Już wiadomo, o przyszłości Czarciej Łapy zdecyduje konkurs. Może się zgłosić każdy chętny.
- Prezydent jest zdania, że przyszłość lokalu powinna zostać rozwiązana drogą konkursu. Czyli tak, jak zaproponowały Kamienice Miasta i Zarząd Nieruchomości Komunalnych - mówi Iwona Blajerska, rzecznik Adama Wasilewskiego (PO).
- Przez kilka lat nie mogliśmy doczekać się jasnej deklaracji planów na temat przyszłości lokalu, planowanych remontów i działalności kulturalnej, która będzie w nim prowadzona - tłumaczy Krzysztof Krzyżanowski, prezes Kamienic Miasta. Kością niezgody okazał się też czynsz, który płacą dotychczasowi najemcy, zdaniem właścicieli - zbyt niski.
Zarządcy kamienicy wspólnie zdecydowali, że na wykorzystanie pomieszczeń restauracji trzeba ogłosić konkurs.
Takie stanowisko oburzyło radnych Platformy: Marcina Nowaka i Michała Widomskiego.
A ci już zapowiadają, że w konkursie nie wystartują. - To bez sensu - mówi Jerzy Żukowski, syn wieloletniej szefowej Czarciej Łapy, który teraz prowadzi lokal. - Po co brać udział w przetargu, którego zwycięzca już pewnie jest wybrany.
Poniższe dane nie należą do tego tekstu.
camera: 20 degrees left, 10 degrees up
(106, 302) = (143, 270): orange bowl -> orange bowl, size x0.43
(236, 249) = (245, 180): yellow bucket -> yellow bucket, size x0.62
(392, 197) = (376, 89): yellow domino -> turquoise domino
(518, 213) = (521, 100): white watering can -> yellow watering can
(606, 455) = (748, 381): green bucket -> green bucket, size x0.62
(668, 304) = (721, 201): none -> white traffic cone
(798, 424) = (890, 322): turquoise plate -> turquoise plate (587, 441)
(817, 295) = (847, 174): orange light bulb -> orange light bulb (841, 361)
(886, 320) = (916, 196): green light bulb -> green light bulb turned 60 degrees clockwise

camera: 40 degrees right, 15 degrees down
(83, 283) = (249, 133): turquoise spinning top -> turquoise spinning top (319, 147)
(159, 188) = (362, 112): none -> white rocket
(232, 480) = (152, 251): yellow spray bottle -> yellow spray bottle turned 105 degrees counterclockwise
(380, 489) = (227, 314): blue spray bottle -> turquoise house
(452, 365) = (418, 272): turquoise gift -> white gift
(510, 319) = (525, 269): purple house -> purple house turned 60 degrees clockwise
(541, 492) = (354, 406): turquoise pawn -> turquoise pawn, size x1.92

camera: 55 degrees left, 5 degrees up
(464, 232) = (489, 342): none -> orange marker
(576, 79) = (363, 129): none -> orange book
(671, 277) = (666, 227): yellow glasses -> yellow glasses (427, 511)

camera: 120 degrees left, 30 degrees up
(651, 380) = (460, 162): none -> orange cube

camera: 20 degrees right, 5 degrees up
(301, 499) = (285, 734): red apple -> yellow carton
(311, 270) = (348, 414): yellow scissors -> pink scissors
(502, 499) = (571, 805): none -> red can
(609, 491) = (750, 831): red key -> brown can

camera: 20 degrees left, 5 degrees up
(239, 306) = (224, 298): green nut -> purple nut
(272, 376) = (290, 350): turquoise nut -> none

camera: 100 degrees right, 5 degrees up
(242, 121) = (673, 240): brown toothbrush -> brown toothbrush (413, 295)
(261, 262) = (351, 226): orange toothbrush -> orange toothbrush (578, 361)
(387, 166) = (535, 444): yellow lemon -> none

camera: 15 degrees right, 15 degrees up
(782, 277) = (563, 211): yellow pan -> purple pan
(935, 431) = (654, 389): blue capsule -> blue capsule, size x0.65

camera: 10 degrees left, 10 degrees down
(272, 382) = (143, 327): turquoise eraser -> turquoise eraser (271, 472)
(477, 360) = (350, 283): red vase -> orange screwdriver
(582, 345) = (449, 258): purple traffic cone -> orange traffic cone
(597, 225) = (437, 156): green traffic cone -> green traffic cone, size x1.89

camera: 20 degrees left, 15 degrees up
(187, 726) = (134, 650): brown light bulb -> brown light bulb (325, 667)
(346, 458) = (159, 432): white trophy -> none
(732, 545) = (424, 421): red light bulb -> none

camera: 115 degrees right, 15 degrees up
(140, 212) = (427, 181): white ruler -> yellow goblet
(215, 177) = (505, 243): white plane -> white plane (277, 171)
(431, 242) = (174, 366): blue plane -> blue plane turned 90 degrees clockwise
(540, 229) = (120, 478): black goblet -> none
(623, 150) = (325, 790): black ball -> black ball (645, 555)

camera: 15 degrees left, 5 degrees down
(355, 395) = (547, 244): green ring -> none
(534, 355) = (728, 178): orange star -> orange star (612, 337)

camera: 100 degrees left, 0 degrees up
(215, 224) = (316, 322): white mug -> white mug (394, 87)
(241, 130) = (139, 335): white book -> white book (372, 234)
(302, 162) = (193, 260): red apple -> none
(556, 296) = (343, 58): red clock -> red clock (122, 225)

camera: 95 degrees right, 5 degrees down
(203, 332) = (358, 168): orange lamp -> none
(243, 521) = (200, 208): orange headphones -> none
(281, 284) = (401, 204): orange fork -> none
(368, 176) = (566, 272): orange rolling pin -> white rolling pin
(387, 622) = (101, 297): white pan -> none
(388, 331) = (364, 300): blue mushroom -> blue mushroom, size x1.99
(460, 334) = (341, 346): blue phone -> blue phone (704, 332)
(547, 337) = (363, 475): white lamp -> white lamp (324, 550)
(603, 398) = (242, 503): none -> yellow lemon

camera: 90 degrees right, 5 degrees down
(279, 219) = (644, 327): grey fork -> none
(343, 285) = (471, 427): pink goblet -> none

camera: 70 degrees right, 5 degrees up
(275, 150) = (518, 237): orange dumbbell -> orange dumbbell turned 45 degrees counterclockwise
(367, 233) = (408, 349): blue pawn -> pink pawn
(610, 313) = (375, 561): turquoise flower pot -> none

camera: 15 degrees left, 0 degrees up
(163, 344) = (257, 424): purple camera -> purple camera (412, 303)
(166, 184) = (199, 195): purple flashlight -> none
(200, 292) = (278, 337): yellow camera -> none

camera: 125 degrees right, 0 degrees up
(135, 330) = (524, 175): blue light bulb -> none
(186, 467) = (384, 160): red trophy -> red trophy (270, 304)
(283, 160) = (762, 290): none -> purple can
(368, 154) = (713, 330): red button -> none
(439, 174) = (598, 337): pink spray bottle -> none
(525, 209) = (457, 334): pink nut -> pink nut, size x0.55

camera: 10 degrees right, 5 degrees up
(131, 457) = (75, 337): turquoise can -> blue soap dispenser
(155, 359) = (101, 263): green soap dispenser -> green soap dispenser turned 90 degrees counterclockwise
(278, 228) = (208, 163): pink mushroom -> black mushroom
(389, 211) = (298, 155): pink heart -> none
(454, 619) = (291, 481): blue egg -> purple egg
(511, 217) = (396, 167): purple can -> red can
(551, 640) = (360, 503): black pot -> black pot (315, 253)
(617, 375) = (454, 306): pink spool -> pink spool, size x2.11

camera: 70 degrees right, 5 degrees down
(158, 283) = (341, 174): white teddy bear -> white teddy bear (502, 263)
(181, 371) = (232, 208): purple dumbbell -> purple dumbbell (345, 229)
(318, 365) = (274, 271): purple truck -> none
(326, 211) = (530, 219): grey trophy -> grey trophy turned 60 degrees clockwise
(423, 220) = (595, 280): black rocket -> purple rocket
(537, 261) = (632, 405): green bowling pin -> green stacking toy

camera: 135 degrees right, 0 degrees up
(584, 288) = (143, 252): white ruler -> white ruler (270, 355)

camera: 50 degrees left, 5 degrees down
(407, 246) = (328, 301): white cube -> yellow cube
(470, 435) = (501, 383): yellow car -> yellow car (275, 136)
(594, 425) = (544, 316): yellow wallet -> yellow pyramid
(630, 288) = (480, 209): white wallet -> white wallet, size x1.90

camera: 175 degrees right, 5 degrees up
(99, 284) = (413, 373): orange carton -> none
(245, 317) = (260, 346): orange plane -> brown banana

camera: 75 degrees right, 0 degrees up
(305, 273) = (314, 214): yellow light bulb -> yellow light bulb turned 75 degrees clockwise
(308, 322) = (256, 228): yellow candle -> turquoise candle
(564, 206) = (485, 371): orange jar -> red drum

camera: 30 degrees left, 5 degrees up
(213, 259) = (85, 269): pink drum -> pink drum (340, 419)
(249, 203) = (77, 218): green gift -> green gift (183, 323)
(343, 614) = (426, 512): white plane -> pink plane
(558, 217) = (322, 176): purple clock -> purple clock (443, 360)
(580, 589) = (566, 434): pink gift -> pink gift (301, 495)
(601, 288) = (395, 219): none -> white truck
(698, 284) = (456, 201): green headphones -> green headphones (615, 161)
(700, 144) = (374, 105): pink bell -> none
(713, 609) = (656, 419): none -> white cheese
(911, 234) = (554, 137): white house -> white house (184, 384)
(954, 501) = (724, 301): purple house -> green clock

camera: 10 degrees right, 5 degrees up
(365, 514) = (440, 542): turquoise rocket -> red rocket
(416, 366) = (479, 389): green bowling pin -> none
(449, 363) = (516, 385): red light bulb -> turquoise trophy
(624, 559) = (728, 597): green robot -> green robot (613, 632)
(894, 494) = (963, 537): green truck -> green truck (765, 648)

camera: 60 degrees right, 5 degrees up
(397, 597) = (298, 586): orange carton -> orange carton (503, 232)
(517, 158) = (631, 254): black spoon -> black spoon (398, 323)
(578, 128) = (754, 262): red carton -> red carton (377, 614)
I nie będę nim ja.
- Prezydent kompromituje się tą decyzją - dodaje Widomski. - To urzędnicy nie potrafili zawrzeć z najemcami umowy, a potem, z niewiadomych powodów, ją rozwiązali.
Wczoraj obaj radni złożyli interpelację w sprawie przywrócenia dotychczasowej umowy najmu, która - zgodnie z jej pierwotną treścią - powinna obowiązywać jeszcze przez 10 lat. - Postawimy też tę sprawę na najbliższym posiedzeniu klubu PO. Niech prezydent wytłumaczy się ze swojej decyzji - zapowiada Nowak. - Nie może być tak, że prezydent nie słucha własnych radnych - zaznacza Widomski.